Харитонов остановил взгляд на генерале, но тот не шевелился. Может быть, спал?
– Держи! – солдат опустил на спину Харитонову вещмешок, а арестованный быстро продел руки в лямки и тотчас проверил шнур. Он был на месте.
– Со мной не хочешь? – спросил, не оборачиваясь, Харитонов.
– Ноги болят, – ответил Изводьев. – Да и куда? Ты знаешь, куда идешь?
– Нет, – признался Харитонов.
– Тогда зачем зовешь?! Может, лучше останешься? Может, тебя и не сразу расстреляют. Смерть все равно всегда при нас.

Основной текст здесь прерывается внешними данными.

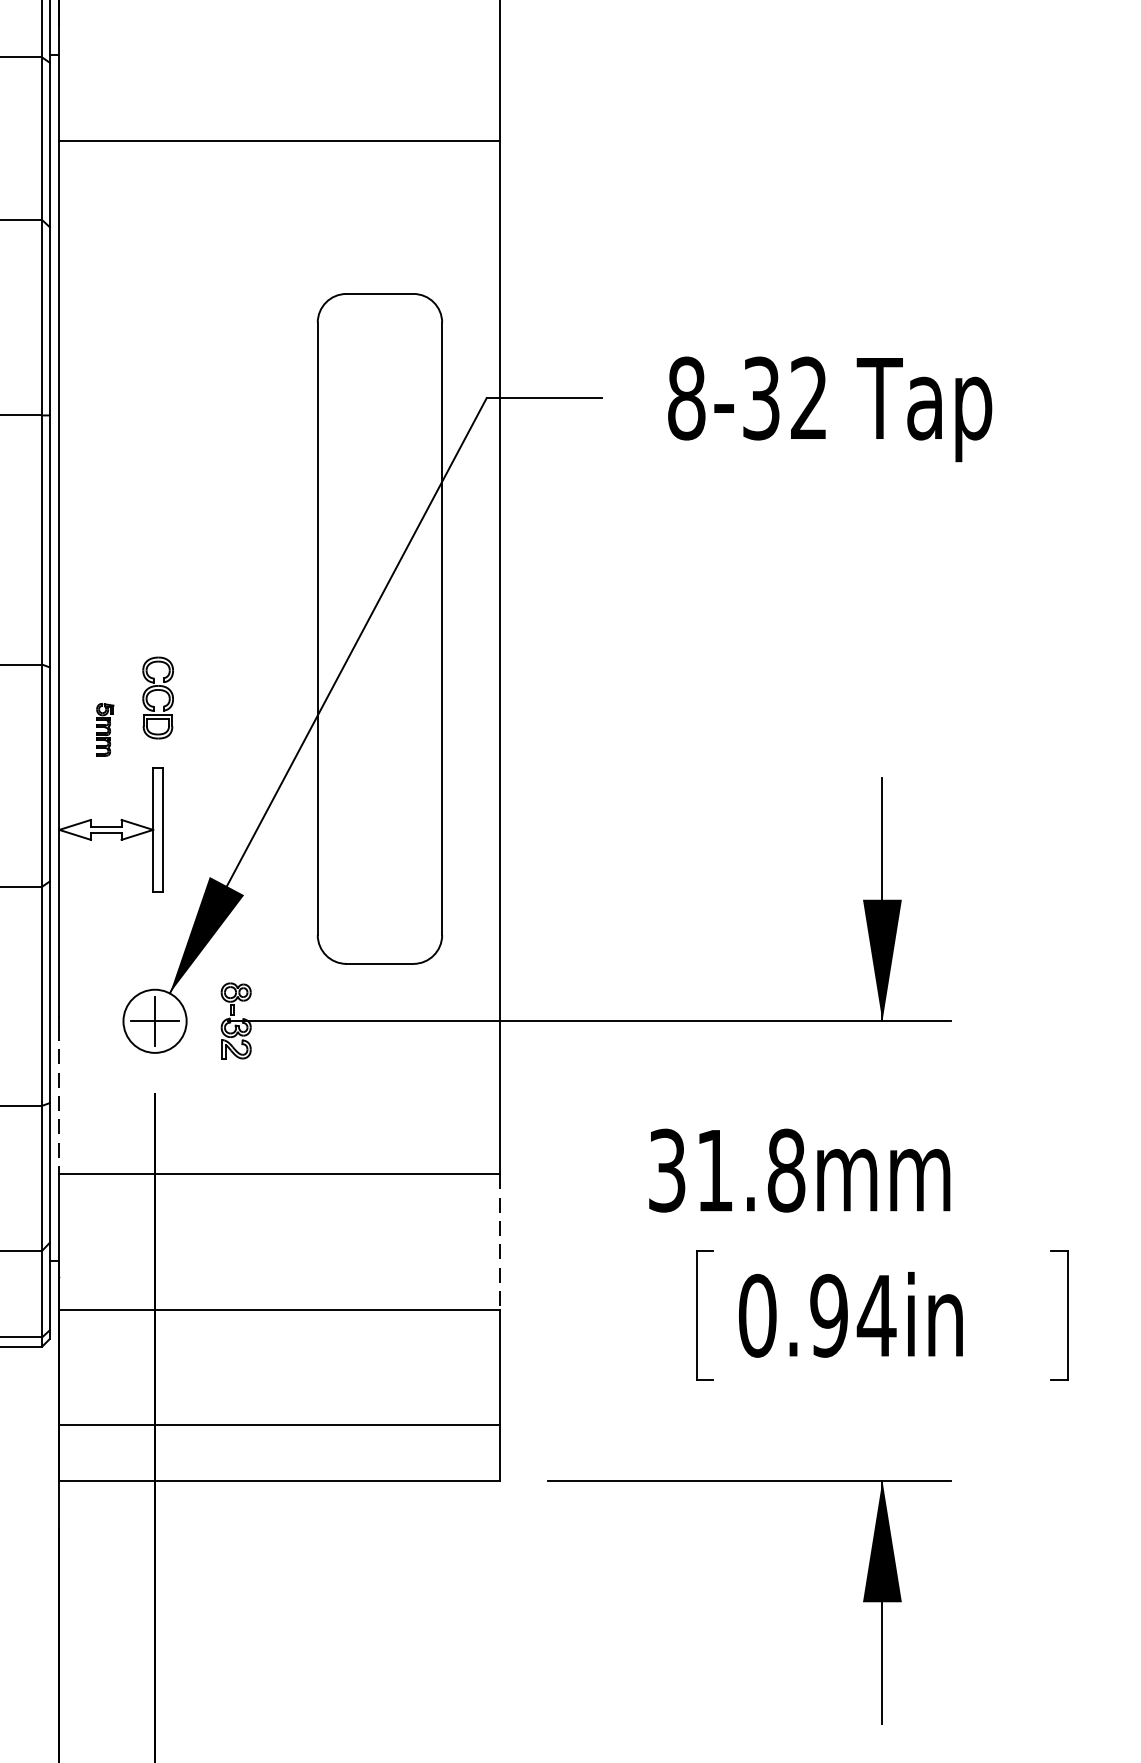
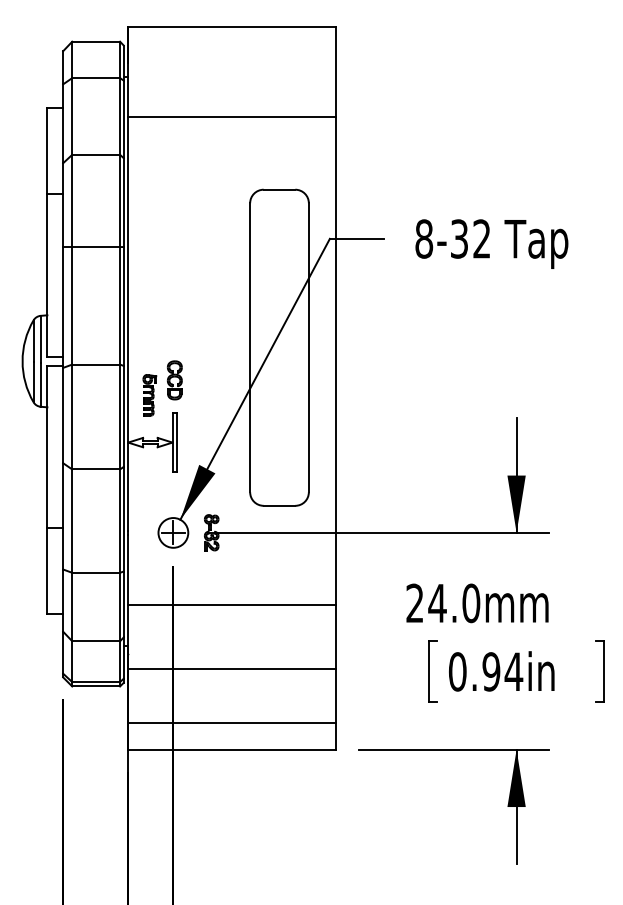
part: (104, 730) -> (149, 395), size x1.67
line: (59, 1100) -> (128, 570), dashed -> solid
text: (727, 1170) -> (443, 603), 31.8mm -> 24.0mm
line: (498, 1242) -> (335, 637), dashed -> solid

– Прощай, – прошептал Харитонов и, так и не обернувшись, осторожно обошел костер, пройдя почти по самой кромке темноты. А потом ветки и стволы наслаивались на красное пятно костра, пока уже не осталась от него всего лишь яркая точка. Тогда Харитонов присел на склоне и стал ждать восхода солнца, которое осветит путь и отогреет.
Арест, костер и неподвижный генерал – все это осталось позади, в каких-то двухстах метрах от него. Харитонов смотрел на точку костра. Смотрел и в мыслях прощался с первыми "своими", которых он встретил и которых оставлял здесь, на сопке, во вражеском окружении, невидимом и неощутимом. Сколько лет они еще будут ждать врагов? Харитонов этого не знал, но в душе желал им встретить врагов как можно скорее, чтобы двенадцать лет бессонного боевого дежурства не оказались без толку потраченной частью жизни. Дай им бог скорых врагов. У Харитонова заболели глаза от долгого глядения в одну точку. Достал грибы и сжевал их сырыми. Ел и вспоминал вкус маринованных рыжиков. Очень хотелось ощутить его еще раз, но сырые белые грибы были безвкусны.
7
За забором скита, высоким частоколом из сосновых бревен, находилось кладбище. Уже больше двух столетий считалось оно священным: через месяц после смерти любого старовера, пусть даже грудного дитяти, сюда приходили все во главе со старейшиной и проверяли: пустил ли корни, пророс ли деревянный крест над свежей могилой. Если пророс – значит, в него перешли святые силы умершего. Если же не принялся крест на могиле и помертвело дерево, то больше за этой могилой не ухаживали. Среди проросших крестов была одна дикая груша, исковерканный ствол которой и раньше с трудом напоминал форму креста. Прорастал он во время дождей, которые пригнули его к земле так, что в конце концов он уже не стоял, а лежал на могиле и так плашмя корни пустил, а новый ствол стал подниматься неровно. Когда-то детишки пробирались сюда за дичками. Старшие ругали и пороли их за это нещадно, но потом кто-то сказал, что если крест пророс, то злых сил бояться нечего. Святая груша не может не дать святых плодов. После этого каждой осенью ребятам было раздолье. Однако омрачало многих то, что никто не мог вспомнить, кого похоронили под грушевым крестом. Хоть и недавно это было, но у всех словно память отшибло. Пытались посмотреть, кто за последнее время умирал и где кого хоронили. Так, на удивление, у каждого умершего была своя могила и свой крест, а кто лежал под грушей – так и не поняли.
С тех пор минуло немало лет и жизней, и остались в скиту лишь Иван Тимофеич Корнягин и трое его сыновей. Жили раздельно, но работали вместе. Иван Тимофеич был старейшиной, а стало быть, духовным отцом своим сыновьям. С того дня, как похоронил он свою жену, стал все чаще закрываться по вечерам в часовенке и думать. Сыновья знали, что с отцом происходит что-то странное, но спросить его об этом не решались.